Mas Lígia tem uma resposta para João. “1980 era uma altura em que formavam para aí 80 médicos por ano a nível nacional. Isso é pouquíssimo. Ora bem, quando é que haveria falta de médicos com esses números? Em 1995, 2000, que foi a altura da enorme falta de médicos em Portugal. Eles pensaram: «Como há muito falta temos que começar a formar»”, conta.

Não adianta abrir tantas vagas se só daqui a 12 anos é que se vão formar, e aí vão estar no desemprego

“O problema foi que se esqueceram de que se formarem muitos agora, daqui a 15 anos vai haver um excesso. Não há dúvidas de que precisamos de cortar já nas vagas de Medicina. Não deve ser difícil fazer um cálculo entre o número de médicos que se estão a reformar e a real necessidade de médicos no país e a partir daí ver um número regular de alunos. Porque o problema de Portugal é numa altura formar 80 e noutra formar 1200”.

Um aumento de ingressos de mais de 300%

A Associação Nacional de Estudantes de Medicina (ANEM) concorda com os internos. Duarte Sequeira, presidente da ANEM, esclarece esta tomada de posição: “Em menos de dez anos verificou-se um aumento de ingressos nos cursos de Medicina superior a 300% e a estas vagas tem-se que acrescentar o contingente especial para acesso a titulares de licenciaturas, que correspondem a mais 15%, o que dá um total de mais de 1800 estudantes por ano”.

Um paciente não tem nada que levar com cinco ou seis alunos a fazerem-lhe um toque retal

“Este número excessivo de alunos prejudica gravemente a qualidade do ensino. Sim, foram abertas duas novas faculdades entretanto, mas não é suficiente”. Duarte Sequeira fala ainda da “humanização dos cuidados de saúde que sai comprometida”.
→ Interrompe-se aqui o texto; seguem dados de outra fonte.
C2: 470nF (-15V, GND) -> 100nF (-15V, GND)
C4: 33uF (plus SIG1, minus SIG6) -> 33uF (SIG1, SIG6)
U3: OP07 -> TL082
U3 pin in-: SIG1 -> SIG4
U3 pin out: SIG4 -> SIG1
Necessidades formativas versus vulnerabilidades dos pacientes

“Para os pacientes não é nada confortável ter oito alunos à volta deles, quer dizer, não vamos pôr todos os alunos a repetir um procedimento a um doente, é retirar toda a privacidade. É um conflito entre a necessidade de prática clínica de um estudante e formação adequada e a dignidade do paciente, que não tem nada que levar com cinco ou seis alunos a fazerem-lhe um toque retal, que é o que em algumas faculdades está a acontecer. É gravíssimo”, sublinha.
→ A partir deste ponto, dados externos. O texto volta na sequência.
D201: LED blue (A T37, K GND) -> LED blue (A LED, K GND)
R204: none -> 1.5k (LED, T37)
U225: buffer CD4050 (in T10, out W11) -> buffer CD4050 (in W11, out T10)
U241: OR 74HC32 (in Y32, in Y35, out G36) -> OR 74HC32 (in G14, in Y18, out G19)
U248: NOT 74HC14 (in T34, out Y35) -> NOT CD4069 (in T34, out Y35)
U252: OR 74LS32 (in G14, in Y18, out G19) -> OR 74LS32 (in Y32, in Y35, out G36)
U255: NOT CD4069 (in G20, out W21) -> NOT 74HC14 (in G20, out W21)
Recomendação do Grupo de Trabalho para a Revisão do Internato Médico

Citando uma recomendação de 2012 do Grupo de Trabalho para a Revisão do Internato Médico, constituído pelo Ministério da Saúde, a ANEM recorda a proposta de redução de vagas para dois terços da atual oferta, e sublinha que esse grupo de trabalho afirmava na altura que “só deste modo se poderá manter e reforçar o bom nível de formação pré-graduada e assegurar, aos que chegam ao sistema formativo do Ministério da Saúde, uma profissionalização que respeite os parâmetros europeus”.
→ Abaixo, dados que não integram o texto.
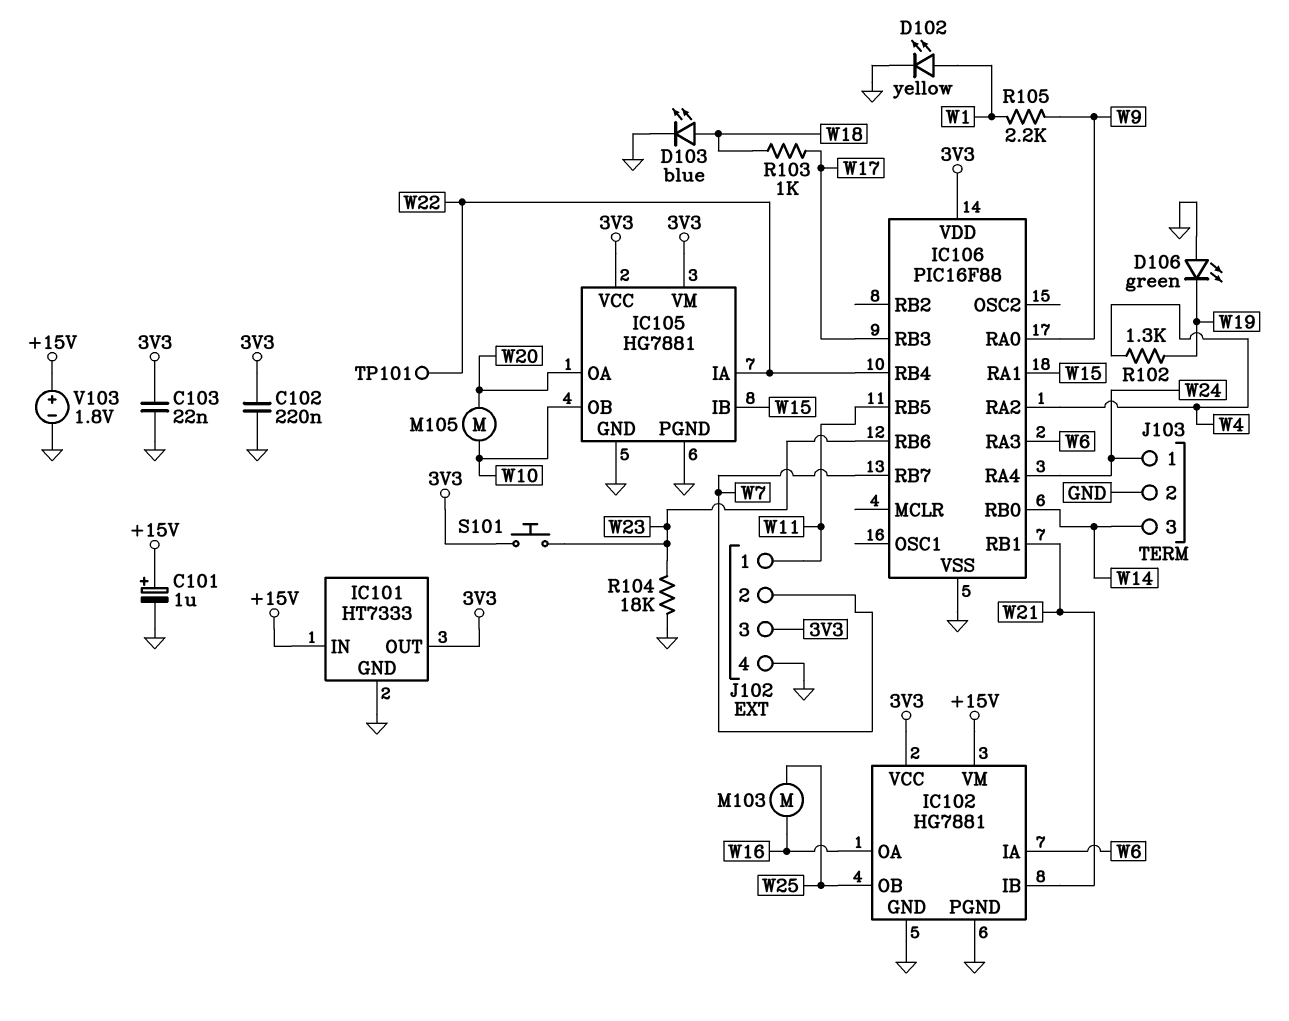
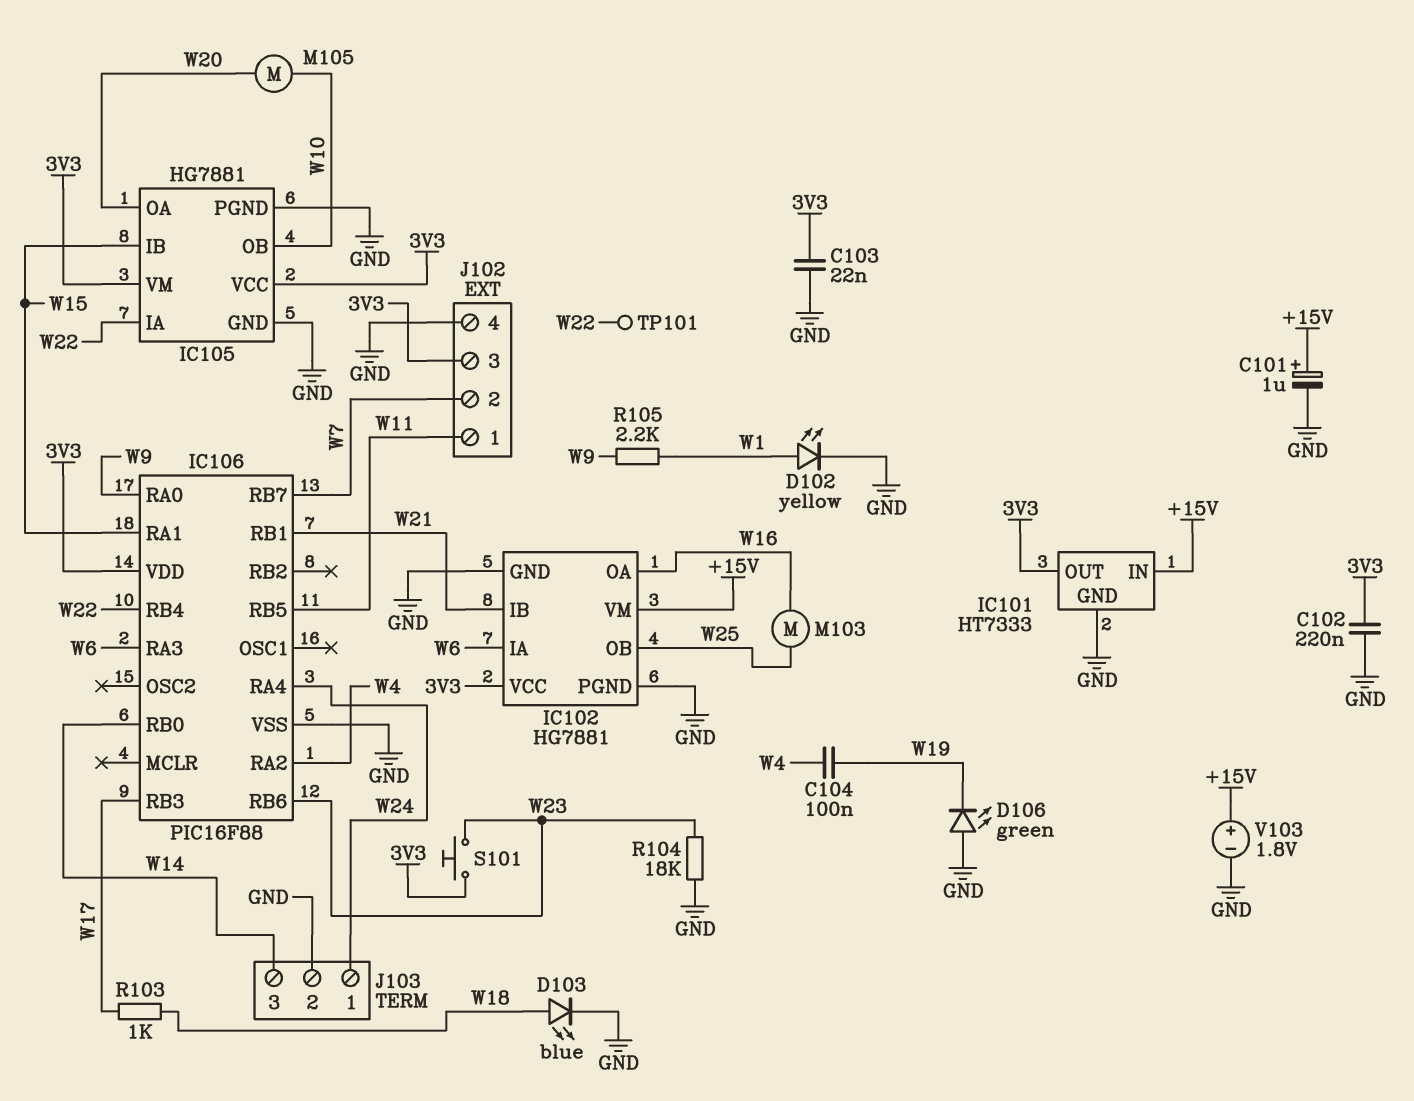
C104: none -> 100nF (W4, W19)
R102: 1.3k (W4, W19) -> none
“Há uma falta de planeamento e coordenação entre Ministérios”

O presidente da Associação de Estudantes do Instituto de Ciências Biomédicas Abel Salazar (AEICBAS), Pedro Ribeirinho Soares, fala ainda de um outro problema.

“Quem abre as vagas, o acesso às faculdades, é o Ministério de Educação e Ciência e por outro lado quem abre as vagas para o acesso ao internato de especialidade é o Ministério da Saúde. Há aqui uma falta de planeamento entre o número de estudantes que entra e que depois tem acesso ao internato. E é mesmo importante clarificar e reafirmar que um estudante que tenha completado o mestrado em Medicina não pode fazer nada relacionado com a Saúde, não pode trabalhar num hospital”,.

Já foi entregue uma petição assinada por sete mil estudantes

“Em 2012 foi entregue na Assembleia da República um petição assinada por mais de sete mil estudantes, em que se pedia um planeamento integrado em Medicina. Um planeamento onde se conseguisse ver qual é a real necessidade de médicos do país, porque o número de médicos que temos atualmente por habitante é idêntico ou ligeiramente superior à média europeia, mas existe uma ampla assimetria entre o número de médicos que existe no litoral e no interior”, diz Pedro Ribeirinho Soares.

O presidente da AEICBAS conclui dizendo que já existe um “estudo disponível feito para a Ordem dos Médicos, pela professora Paula Santana, em que já prevê, tendo em conta o numerus clausus atuais, que em 2025, em especialidades como Medicina Interna, vai haver um excesso superior a mil médicos”. “Faz sentido olharmos para os estudos que existem e haver um planeamento da medicina no nosso país”, conclui.